As riots raged in Belfast this summer and bricks, bottle and petrol bombs were thrown, a group of young Protestants and Catholics took lessons in a different kind of hurling.
The teenagers – aged 13 to 18 – travelled to County Clare in the Republic of Ireland to talk about what fuelled the anger in their communities.
They tried “kicking with the other foot” and scored a lesson in understanding.
Some were from Belfast’s Newtownards Road – the scene of rioting over the Orange parades issue.
At the Burren Outdoor Centre in County Clare, they walked – and marched – in each other’s shoes; discussed flying flags and waved their first hurley sticks.

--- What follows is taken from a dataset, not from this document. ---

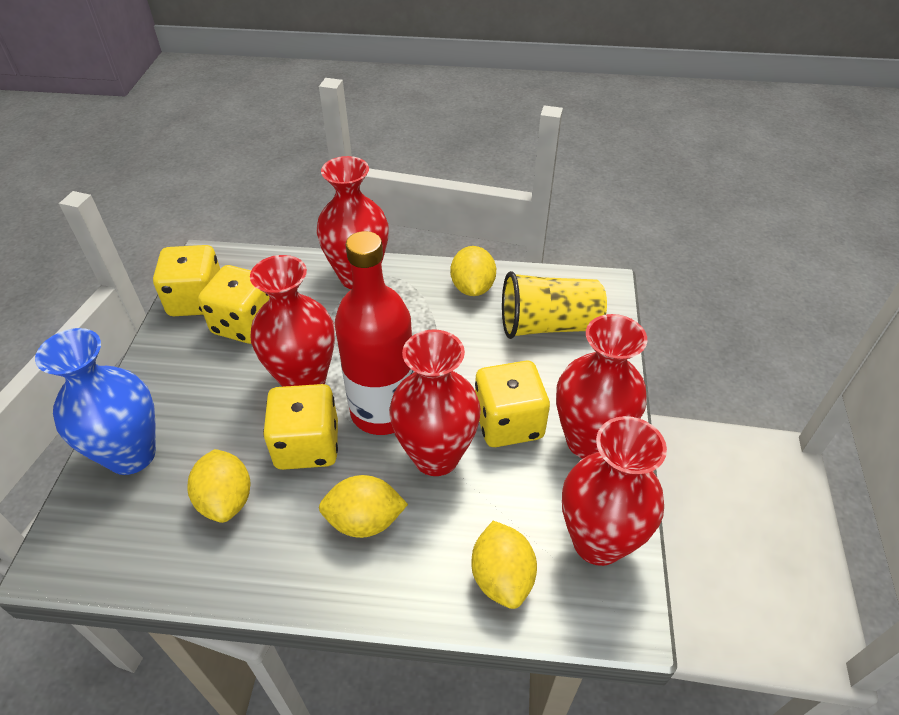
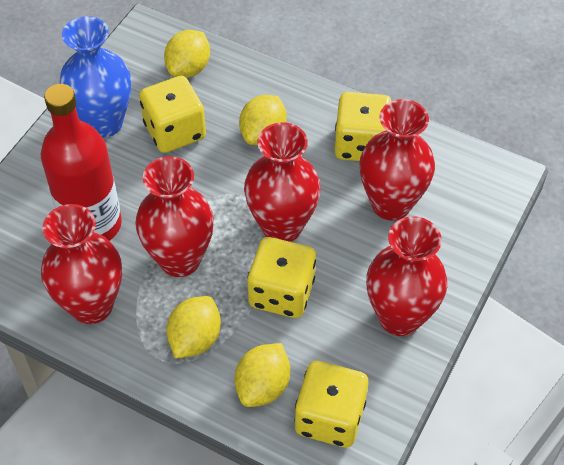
yellow cup: 1 -> 0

They learned about the background to the Gaelic Atheletic Association (GAA) and its links to republicanism. They also visited the Battle of Aughrim Centre centre to learn about the Williamite wars.
About 24 young people from east Belfast took part in the most recent programme.

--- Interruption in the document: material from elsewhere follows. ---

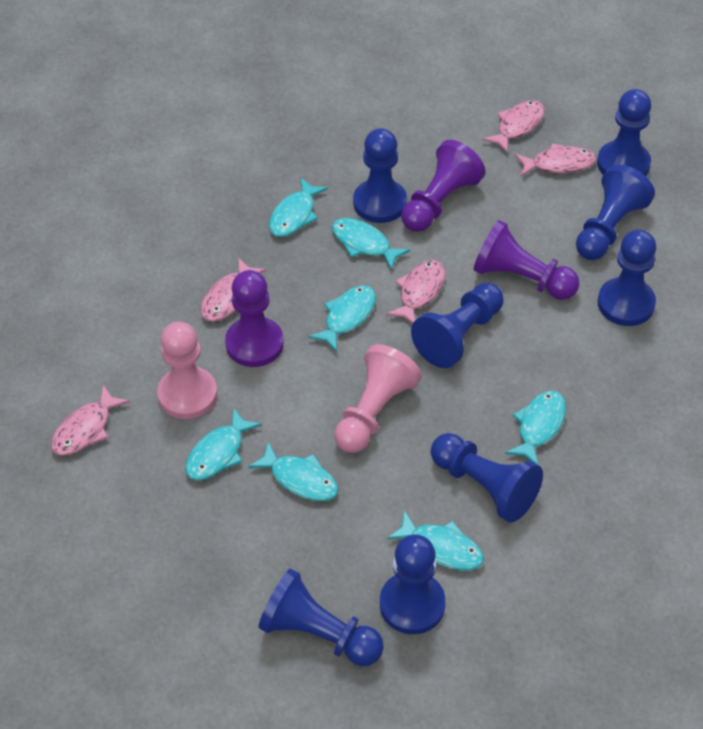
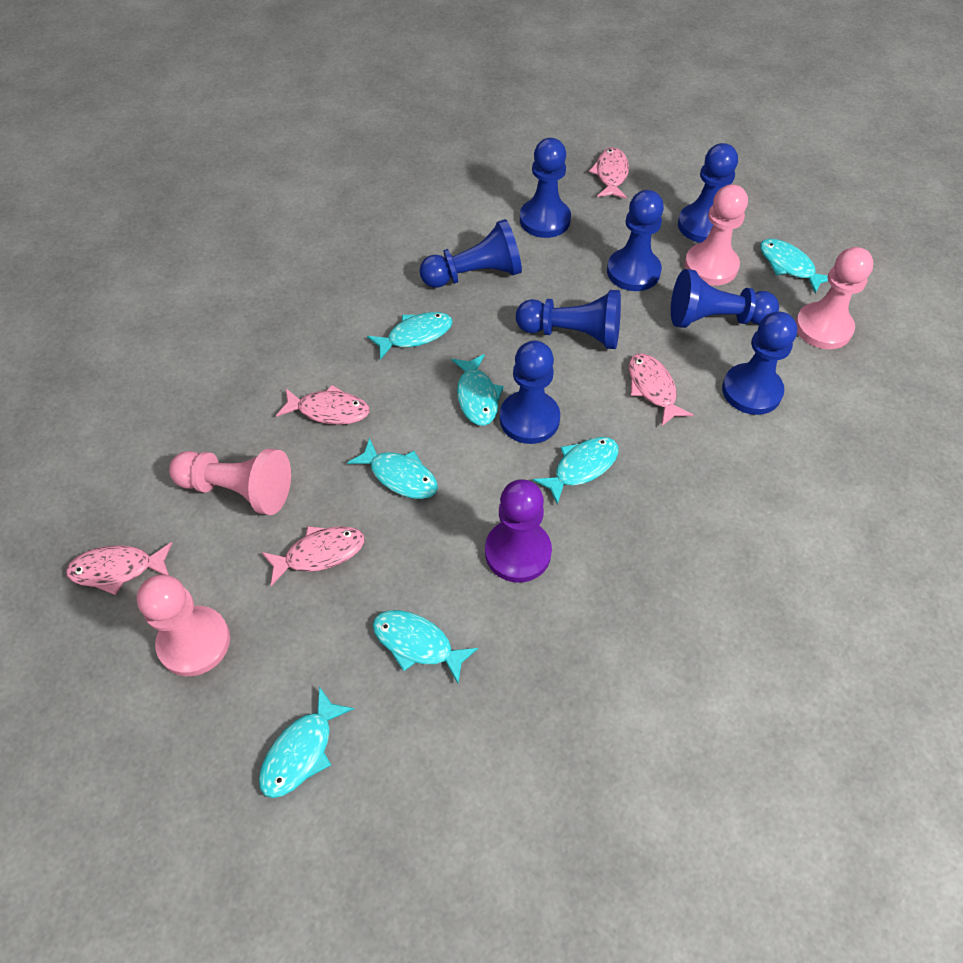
pink pawn: 2 -> 4
purple pawn: 3 -> 1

The summer scheme has been running for nearly 20 years and is organised by the South Eastern Education and Library Board (SEELB) in Northern Ireland.
The young people got involved in role play to explore how it felt to be “on the other side”. They imagined a parade and a protest.
Some were marchers and some were residents. Others played the Parades Commission. They even used plastic bottles stuffed with tissues to represent petrol bombs.
A Protestant girl played a Catholic resident, arguing about Orange parades passing through her area.
“It was off-putting seeing what it does to them, us going through their area,” she told Brian O’Connell, reporting for RTÉ’s Today with Pat Kenny.
“It made me understand why the police are not letting our side through.”
For Brian O’Connell, it was satisfying to see how much the young people learned from their summer camp.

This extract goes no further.